On Tue, Sep 17 2002, Andre Hedrick wrote:
>
> Jens,
>
> Help me out on this new idea of shoving tag management into BLOCK and away
> from the local device. If I understand the process observed, one has to
> dequeue the request from block and move it to a new listhead? If so why
> do we not stuff the real queuehead with a bogus place holder? What I am
> driving to specifically, why must the request be dequeued and not just
> marked as inproccess and left on the queuehead?

blk_queue_start_tag() will dequeue the request itself, so in fact it
must not be done prior to calling it. I think I'll change
blkdev_dequeue_request() to a list_del_init() though, so this wont hurt.

I see no point in leaving the request on the dispatch queue, and lots of
problems. For one, then you would have to maintain two lists which would
further increase size of struct request. You would have to complicate
elv_next_request() to skip request that have been tagged, instead of
just extracting the first one.

> If for some reason our device tanks and requires a reset or for some
> unknown reason one needs to blast through the device and hit platter, we
> end up frying all the data and requests with active tags in the device.
>
> Thus one needs to invalidate the new-second listhead of requests moved off
> the queuehead and find a way to stuff them back in the device queue. Now
> if the device->queue is full, here is where I see us getting beat up.

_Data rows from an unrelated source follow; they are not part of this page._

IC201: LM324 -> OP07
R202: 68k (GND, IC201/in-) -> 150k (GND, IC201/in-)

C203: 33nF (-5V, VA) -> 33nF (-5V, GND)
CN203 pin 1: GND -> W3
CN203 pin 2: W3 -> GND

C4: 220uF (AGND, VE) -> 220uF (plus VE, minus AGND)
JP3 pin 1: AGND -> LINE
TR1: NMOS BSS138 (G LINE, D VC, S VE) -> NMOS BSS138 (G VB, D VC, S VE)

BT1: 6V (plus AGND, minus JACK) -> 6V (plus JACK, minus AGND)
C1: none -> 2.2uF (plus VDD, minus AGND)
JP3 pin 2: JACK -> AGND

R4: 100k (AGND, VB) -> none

This is the typical error case for devices using queueing, that the
hardware queue is invalidated by the device and the software queue must
be invalidated by the device driver. blk_queue_invalidate_tags() does
this for you, and even preserves order of request.

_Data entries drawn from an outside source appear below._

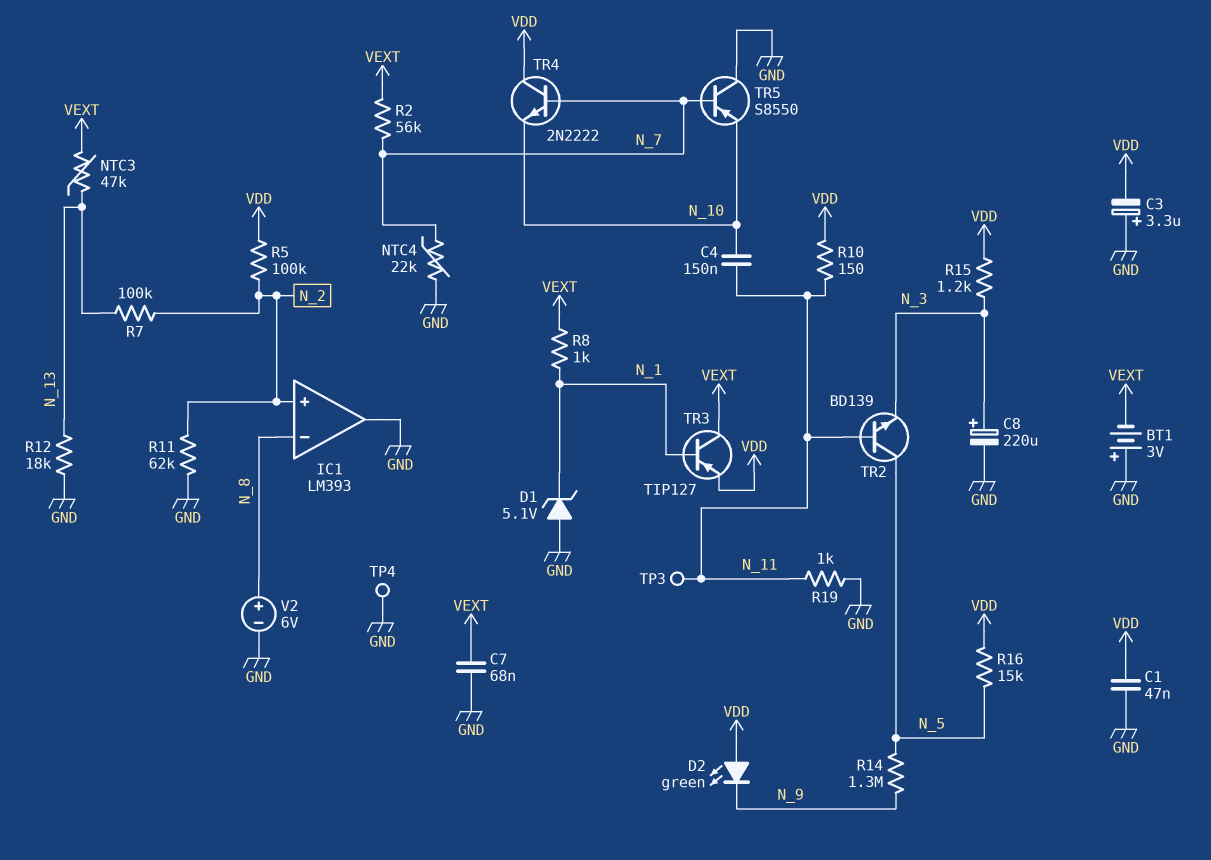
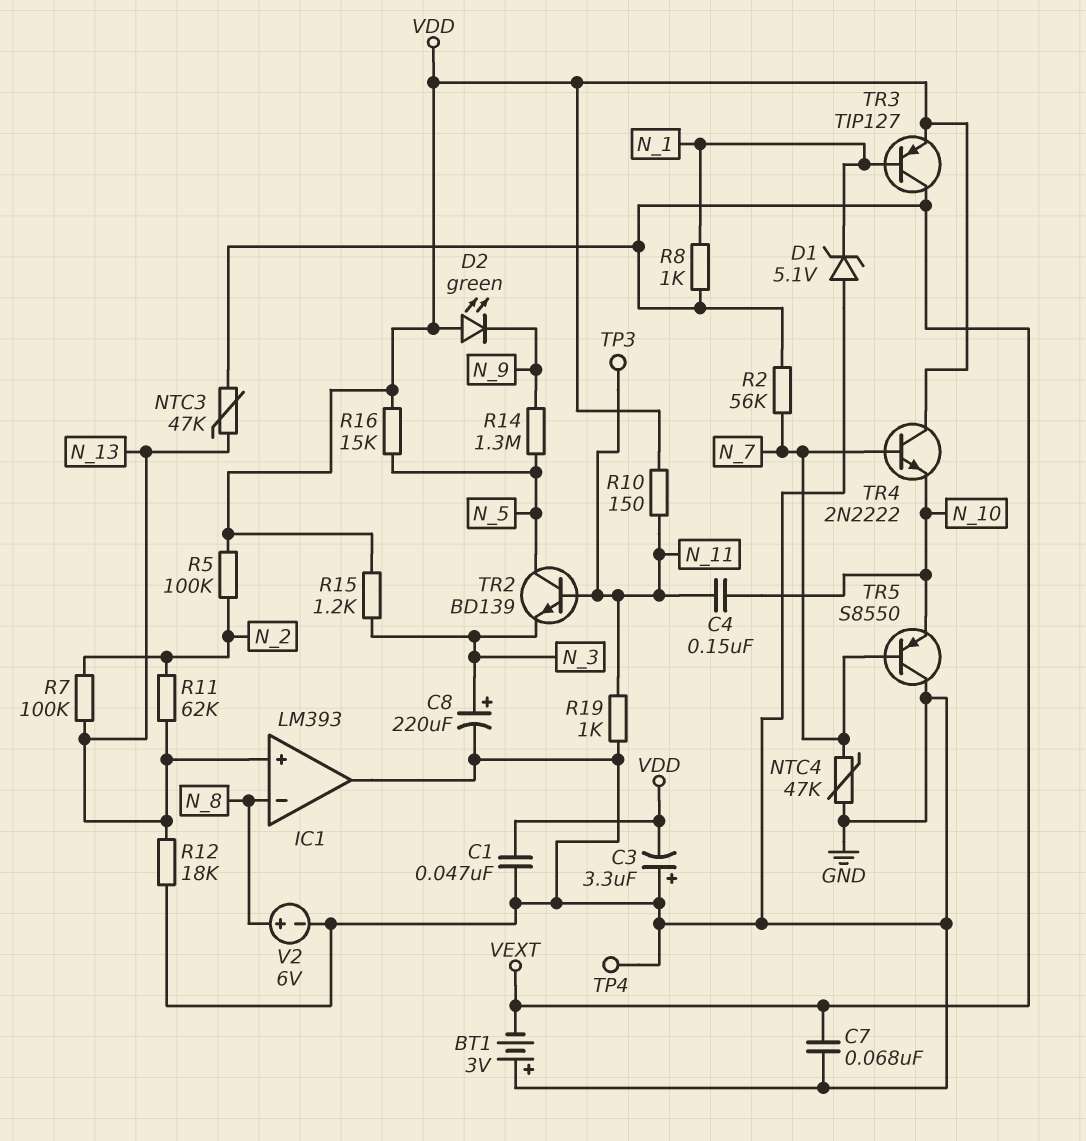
IC1 pin in+: N_2 -> N_13
NTC4: 22k (GND, N_7) -> 47k (GND, N_7)
R11: 62k (GND, N_2) -> 62k (N_2, N_13)

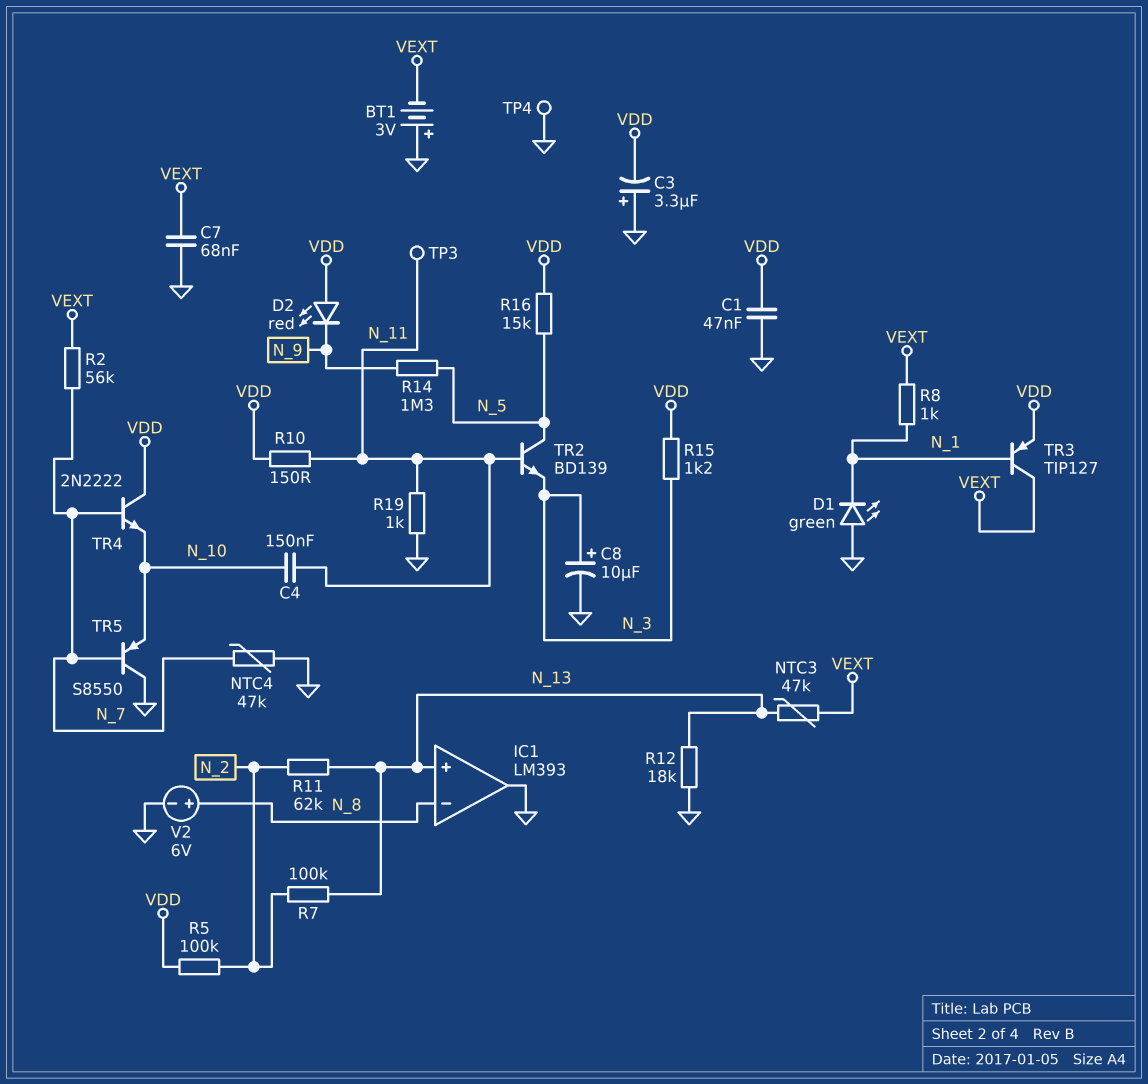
C8: 220uF (plus N_3, minus GND) -> 10uF (plus N_3, minus GND)
D1: zener 5.1V (A GND, K N_1) -> LED green (A GND, K N_1)
D2: LED green (A VDD, K N_9) -> LED red (A VDD, K N_9)

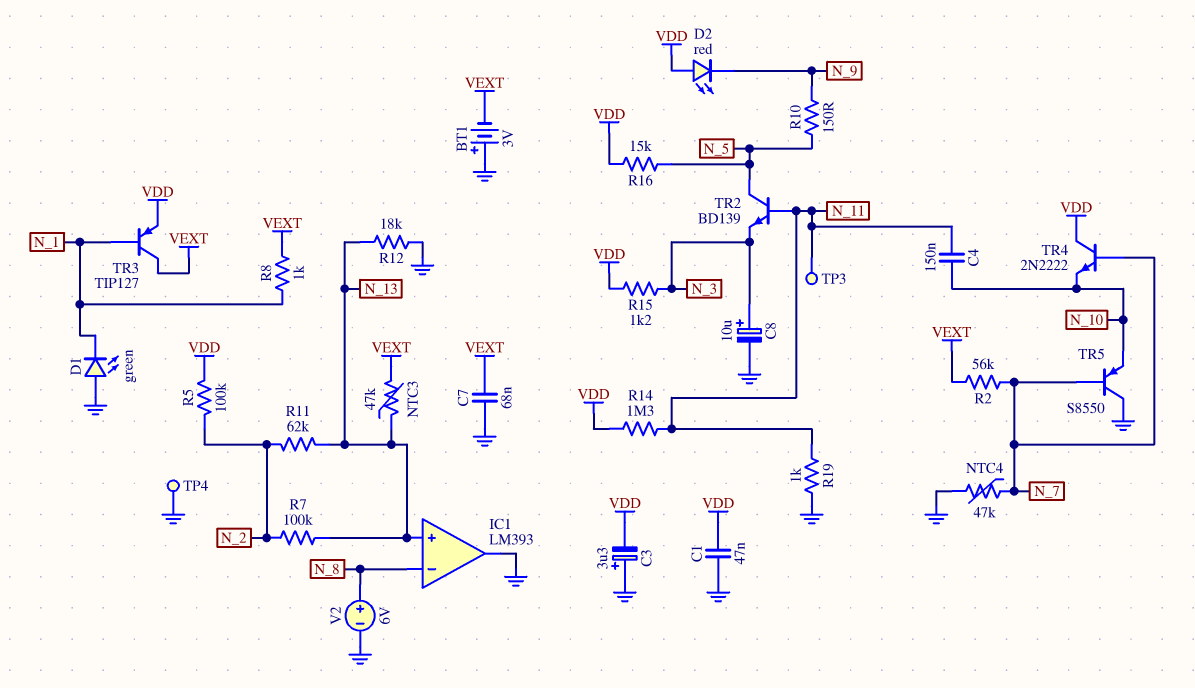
R10: 150 (N_11, VDD) -> 150 (N_5, N_9)
R14: 1.3M (N_5, N_9) -> 1.3M (N_11, VDD)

I don't understand by device->queue. If you mean the hardware device
queue, that doesn't matter. The requests are now again safe and valid on
the block dispatch queue and will be served to the driver as if nothing
ever happened. The software device queue can never be full.

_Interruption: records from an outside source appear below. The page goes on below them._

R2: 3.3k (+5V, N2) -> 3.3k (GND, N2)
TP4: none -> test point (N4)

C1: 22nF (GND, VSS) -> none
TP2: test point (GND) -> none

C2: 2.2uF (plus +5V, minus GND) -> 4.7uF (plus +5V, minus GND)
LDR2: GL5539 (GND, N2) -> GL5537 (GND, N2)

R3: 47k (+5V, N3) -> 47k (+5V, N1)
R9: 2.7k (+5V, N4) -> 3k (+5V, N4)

> We have to nuke requests in the queue or nuke the ones we are trying to
> remerge. I have a real concern about this after tearing appart the
> scsi-mid-layer and becoming ill. There are parts where the HBA marks the
> hba->queue full and commands still arrive and are not blocked or the queue
> is not unplugged or something. Thus seeing the cdb formation hitting
> SCpnt->special and jumping the queue.

I think you'll need to explain this bug some more, please detail in code
where you are seeing stuff go wrong.

> My question surrounds why remove the requests from the device->queue?
> If we leave them on then if the device goes south and pees on itself, one
> just clears the req->command_is_queued (may not exist yet) and req->tag
> (may not exist yet).

See my first paragraph on why this is a bad idea. The design is much
better with busy requests being on a separate queue, code is cleaner,
data structures slightly slimmer. Where are you seeing the
disadvantage??

> If this is possible then we may be able to mark a series of requests a
> ordered and strenghten the barrier operations, regardless if FUA is set in
> SCSI or IDE (future opcode and messy!). This would require a group index
> marker w/ associated ordering list, but this may be present already.

It's currently not possible to group requests, marking them as dependent
on each other.

--
Jens Axboe